We study the functions of the E2F transcription factor and retinoblastoma (RB) family of proteins, two groups of proteins that are important regulators of cell proliferation. During G1 to S phase progression, the activation of cyclin dependent kinases in G1 leads to the phosphorylation of RB-family proteins (pRB, p107 and p130), and the activation of the E2F-dependent transcription. E2F co-ordinates the expression of a set of genes that encode proteins that are essential for DNA synthesis. This series of events is tightly controlled in normal cells but is deregulated in most, if not all, tumor cells. Viral oncoproteins such as Adenovirus E1A, SV40 large T antigen and E7 proteins of human papillomaviruses have evolved to target RB-family proteins and the viruses exploit these interactions to drive quiescent cells into the cell cycle.
We use a combination of genetic and biochemical approaches to study E2F and RB-family proteins. A major goal is to identify the individual functions of RB-family proteins in the regulation of E2F activity. Because the overexpression of closely related family members often leads to a loss of specificity, our recent efforts have concentrated on loss-of-function approaches. Using primary cells from knockout mice that lack various family members, we have identified E2F-target genes that require either pRB or p107/p130 for their normal patterns of expression and have begun to identify elements of cell cycle control that depend on either pRB, p107 or p130.
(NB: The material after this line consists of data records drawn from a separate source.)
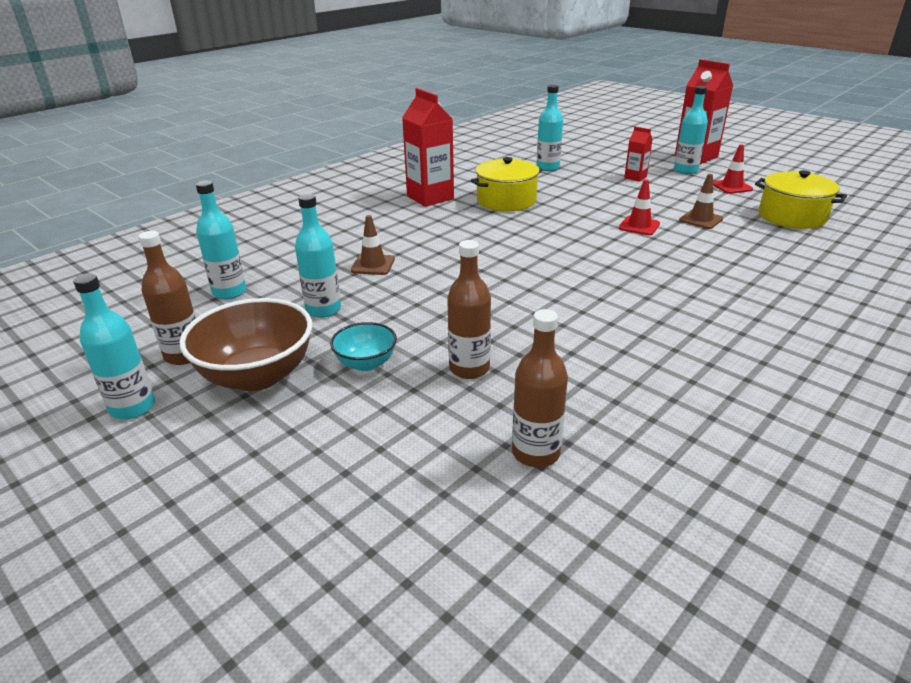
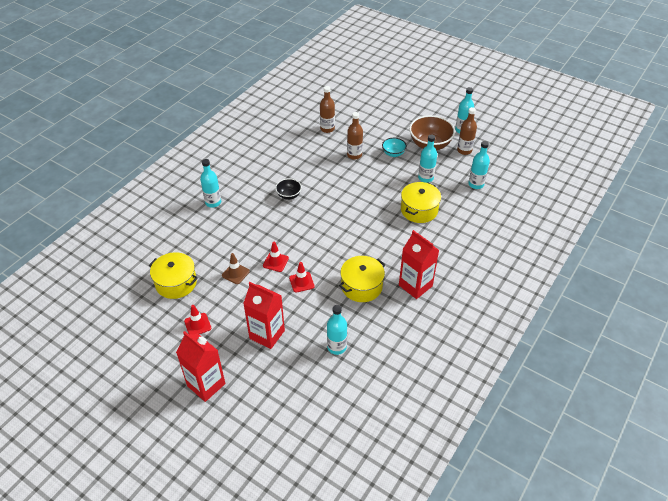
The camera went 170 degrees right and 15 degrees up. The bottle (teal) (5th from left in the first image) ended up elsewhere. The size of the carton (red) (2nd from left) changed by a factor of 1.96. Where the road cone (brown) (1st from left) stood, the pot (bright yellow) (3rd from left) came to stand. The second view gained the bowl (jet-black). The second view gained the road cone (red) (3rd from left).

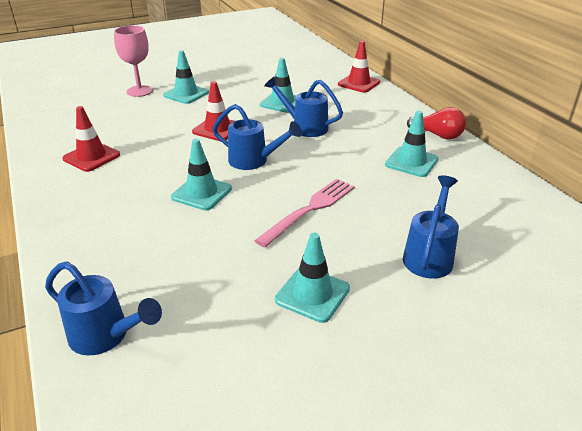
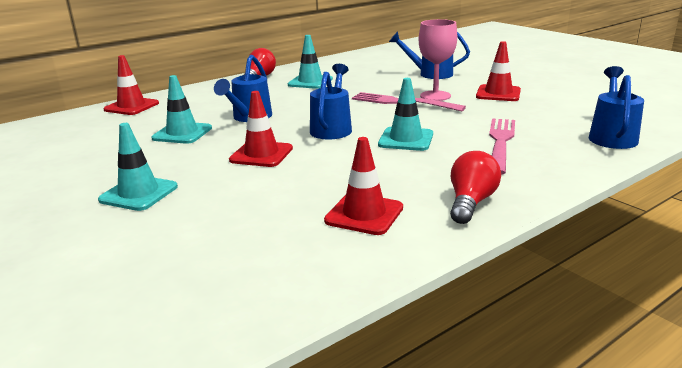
The camera went 100 degrees left and 10 degrees down. The goblet (rose-pink) ended up elsewhere. What was the road cone (teal) (4th from left) turned into the road cone (red) (4th from left). The second view gained the dinner fork (rose-pink) (2nd from left). The second view gained the light bulb (red) (2nd from left).

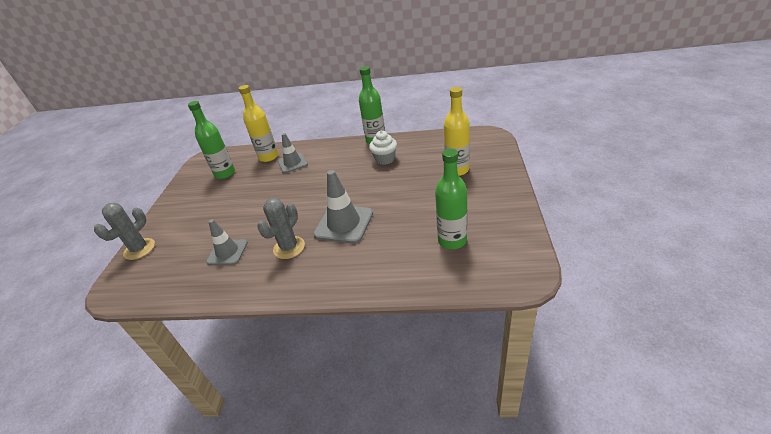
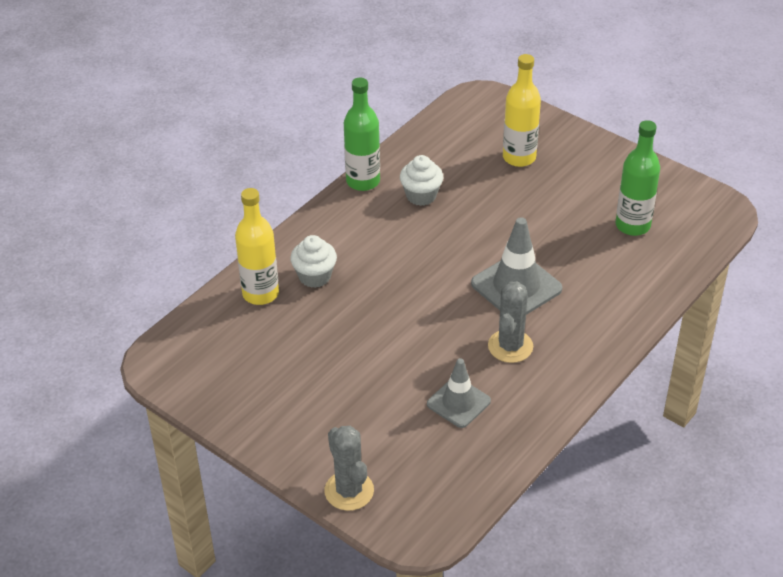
The camera went 60 degrees left and 5 degrees up. The second view lost the bottle (green) (1st from left). Where the road cone (gray) (2nd from left) stood, the cupcake (pure white) (1st from left) came to stand. The cactus (gray) (2nd from left) ended up facing another way, 45 degrees clockwise from before.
To investigate the pathways that converge on E2F and the RB-family we have identified and characterized homologs of E2F (dE2F, dDP) and the RB-family (RBF) in Drosophila. We found that the Drosophila proteins control cell proliferation in ways that are directly analogous to their mammalian counterparts. We have two major goals that exploit the advantages of Drosophila. First, in order to identify the pathways that interact with E2F and RBF, we have set up genetic screens for mutations that modify dE2F/dDP- and RBF-dependent phenotypes. These phenotypes have been generated in transgenic lines by elevating the expression of dE2F, dDP and RBF specifically in the eye. Second, we are characterizing the phenotypes of mutant alleles of dE2F and RBF. Not surprisingly, these mutants have phenotypes that are far more severe than mutations of individual E2F or RB-family members in mice, and are likely to give insight into the general roles of these groups of proteins.